Шрифт:
Интервал:
Закладка:
Гоголь явил миру “странный гений”, продолжает Набоков, и это второй пункт его рассуждений: великие, бессмертные художники все с чудинкой, все наособицу. Между ними можно проводить параллели, как между Пушкиным и Гоголем, но их невозможно отнести к какому-то “течению” или “направлению” в истории культуры. “…Гений всегда странен: только здоровая посредственность кажется благородному читателю мудрым старым другом, любезно обогащающим его, читателя, представления о жизни”59. Тут Набоков проговаривается о себе. Он понимает, что может показаться читателям дерзким и, пожалуй, холодноватым. Откровенные рассуждения о “посредственностях” и “гениях”, о “самом великом писателе, которого до сих пор произвела Россия” – в 1942 году подобные умозаключения уже выглядели старомодно. Писателей было принято обсуждать с точки зрения школы, к которой они принадлежали: их человеческая природа никого не интересовала, поскольку критиков куда больше занимали их идеи и замыслы. Набоков же оперирует старыми категориями, и явно подразумевается, что он гений. Здесь он одновременно и консерватор, и модернист: Джойс и Элиот, Пруст, Паунд, Стайн, Вульф, Фолкнер – все эти писатели верили в старую идею, представление о шедевре, который на голову выше остальных и не знает себе равных, литературном творении, способном поразить весь мир[28]. Каждый считал, что уж он-то как раз написал нечто подобное. Отказ от подобного взгляда, насмешка над идеями такого рода, признание того привилегированного положения, которое занимают некоторые авторы или произведения, ироническое представление о том, что любое творение пестрит беспардонными заимствованиями из других явлений культуры: все это еще только должно было появиться, причем не сказать чтобы очень нескоро. Набоков, пожалуй, оказался последним истинным, искренним адептом старых взглядов. Безапелляционность, с которой он рассуждает о гениальности и о том, что тот, кто возомнил себя писателем, равным ему, смешон в своем заблуждении, свидетельствует о том, что Набоков чувствовал шаткость своего положения. Но Гоголь, бесспорно, был гением. Гоголь, словно по мановению волшебной палочки – или своего огромного носа, – создал классический русский роман.

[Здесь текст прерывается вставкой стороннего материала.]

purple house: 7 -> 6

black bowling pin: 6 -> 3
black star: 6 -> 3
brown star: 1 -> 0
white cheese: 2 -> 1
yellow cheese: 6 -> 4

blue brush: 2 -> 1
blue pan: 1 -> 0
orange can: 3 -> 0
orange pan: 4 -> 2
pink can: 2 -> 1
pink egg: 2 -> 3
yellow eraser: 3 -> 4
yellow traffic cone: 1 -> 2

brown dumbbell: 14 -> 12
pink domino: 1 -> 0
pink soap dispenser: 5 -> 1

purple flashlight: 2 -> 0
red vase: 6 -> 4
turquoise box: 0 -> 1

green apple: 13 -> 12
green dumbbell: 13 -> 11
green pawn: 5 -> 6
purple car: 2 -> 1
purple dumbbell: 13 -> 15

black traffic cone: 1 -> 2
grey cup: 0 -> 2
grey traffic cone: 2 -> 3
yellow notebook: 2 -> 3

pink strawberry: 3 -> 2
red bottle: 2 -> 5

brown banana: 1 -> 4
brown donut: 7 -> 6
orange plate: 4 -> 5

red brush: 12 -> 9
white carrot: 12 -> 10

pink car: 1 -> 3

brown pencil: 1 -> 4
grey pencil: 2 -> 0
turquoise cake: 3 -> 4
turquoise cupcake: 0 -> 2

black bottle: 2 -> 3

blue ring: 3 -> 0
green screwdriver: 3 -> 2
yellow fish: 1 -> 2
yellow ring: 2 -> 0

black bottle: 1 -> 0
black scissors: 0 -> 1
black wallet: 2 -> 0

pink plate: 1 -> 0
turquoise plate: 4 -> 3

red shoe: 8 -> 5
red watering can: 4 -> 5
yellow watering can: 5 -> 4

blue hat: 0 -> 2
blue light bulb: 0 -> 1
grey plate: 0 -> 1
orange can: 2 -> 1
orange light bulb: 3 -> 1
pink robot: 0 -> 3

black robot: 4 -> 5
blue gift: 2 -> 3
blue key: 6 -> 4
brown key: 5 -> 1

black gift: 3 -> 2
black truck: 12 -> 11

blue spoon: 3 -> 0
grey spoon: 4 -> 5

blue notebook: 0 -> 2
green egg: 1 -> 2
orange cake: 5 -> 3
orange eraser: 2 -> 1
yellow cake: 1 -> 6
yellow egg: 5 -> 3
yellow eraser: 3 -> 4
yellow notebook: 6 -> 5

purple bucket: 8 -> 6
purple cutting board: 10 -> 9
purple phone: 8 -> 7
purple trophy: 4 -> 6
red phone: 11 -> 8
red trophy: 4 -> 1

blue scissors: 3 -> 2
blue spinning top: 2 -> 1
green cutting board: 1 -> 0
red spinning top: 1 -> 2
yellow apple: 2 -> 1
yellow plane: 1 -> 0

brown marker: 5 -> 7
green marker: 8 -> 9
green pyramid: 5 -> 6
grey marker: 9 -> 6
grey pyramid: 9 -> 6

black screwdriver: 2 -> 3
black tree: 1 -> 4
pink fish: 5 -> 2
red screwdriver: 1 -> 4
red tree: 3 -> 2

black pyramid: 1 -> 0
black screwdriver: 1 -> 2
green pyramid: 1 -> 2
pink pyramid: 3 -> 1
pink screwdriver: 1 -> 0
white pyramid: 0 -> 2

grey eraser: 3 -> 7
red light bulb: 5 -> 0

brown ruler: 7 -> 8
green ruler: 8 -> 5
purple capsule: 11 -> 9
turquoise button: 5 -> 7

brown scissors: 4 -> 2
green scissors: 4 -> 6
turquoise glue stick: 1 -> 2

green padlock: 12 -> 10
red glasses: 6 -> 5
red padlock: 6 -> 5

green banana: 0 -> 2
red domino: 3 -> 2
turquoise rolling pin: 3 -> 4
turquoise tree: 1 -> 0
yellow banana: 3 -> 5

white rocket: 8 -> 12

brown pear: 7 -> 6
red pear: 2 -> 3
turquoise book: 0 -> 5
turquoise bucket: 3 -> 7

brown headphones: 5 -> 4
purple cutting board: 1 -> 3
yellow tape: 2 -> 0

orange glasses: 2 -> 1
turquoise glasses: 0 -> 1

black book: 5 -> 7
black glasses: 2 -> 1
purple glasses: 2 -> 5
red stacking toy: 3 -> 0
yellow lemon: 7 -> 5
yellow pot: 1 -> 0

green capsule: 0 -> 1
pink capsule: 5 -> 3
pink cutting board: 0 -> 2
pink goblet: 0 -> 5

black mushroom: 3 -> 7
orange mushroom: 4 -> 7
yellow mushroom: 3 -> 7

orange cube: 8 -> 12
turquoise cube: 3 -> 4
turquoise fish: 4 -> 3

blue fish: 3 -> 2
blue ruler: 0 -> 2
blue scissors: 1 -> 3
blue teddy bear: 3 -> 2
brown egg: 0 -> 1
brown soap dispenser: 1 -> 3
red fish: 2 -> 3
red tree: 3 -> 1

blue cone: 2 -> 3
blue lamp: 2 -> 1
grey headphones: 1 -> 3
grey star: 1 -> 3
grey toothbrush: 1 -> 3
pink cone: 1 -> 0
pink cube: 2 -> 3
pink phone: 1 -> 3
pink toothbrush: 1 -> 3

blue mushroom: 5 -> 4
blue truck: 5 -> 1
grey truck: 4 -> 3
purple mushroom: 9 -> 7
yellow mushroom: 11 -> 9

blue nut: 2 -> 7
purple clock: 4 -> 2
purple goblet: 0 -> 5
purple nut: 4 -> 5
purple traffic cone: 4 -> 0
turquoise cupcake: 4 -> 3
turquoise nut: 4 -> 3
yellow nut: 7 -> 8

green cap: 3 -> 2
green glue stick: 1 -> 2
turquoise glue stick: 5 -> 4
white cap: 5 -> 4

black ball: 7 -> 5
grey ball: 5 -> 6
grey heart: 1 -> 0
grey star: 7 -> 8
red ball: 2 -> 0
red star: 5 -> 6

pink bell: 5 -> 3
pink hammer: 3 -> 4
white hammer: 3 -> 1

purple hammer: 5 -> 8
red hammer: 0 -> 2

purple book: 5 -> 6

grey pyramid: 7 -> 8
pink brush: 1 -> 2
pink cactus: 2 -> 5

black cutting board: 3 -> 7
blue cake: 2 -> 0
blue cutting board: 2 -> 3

Сражаясь с неродным языком, Набоков находил утешение в работе с научной лексикой. Никто в Гарварде не разбирался в голубянках так, как он: по примеру Уильяма Комстока Набоков выбрал предметом исследований именно это семейство бабочек. Пожалуй, тут он руководствовался теми же соображениями: необходимостью заполнить пробелы, выполнить работу, которую, кроме него, никто не может сделать, – что и в отношении русской литературы в Америке. “Забавно сознавать, что я сумел попасть в Гарвард исключительно благодаря бабочкам”, – пишет он Уилсону60. Первые научные работы, которые Набоков написал, используя экспонаты музея в качестве таксономического материала61, свидетельствуют о том, что и здесь Набоков учился, как и в случае с Уилсоном: в надежде освоить азы он полагается на американских друзей, в частности на Комстока и еще одного исследователя из Американского музея естественной истории, Чарльза Дункана Миченера. “Если вы сочтете, что в статье все в порядке, не могли бы вы отправить ее в какой-нибудь журнал или иной источник, который ее опубликует”, – просил Набоков Комстока после исчерпывающего разбора первого исследования. Впоследствии, в той же манере, что и Уилсону, он пишет: “Я пользуюсь вашей добротой, но вы сами виноваты в том, что я к ней привык”62.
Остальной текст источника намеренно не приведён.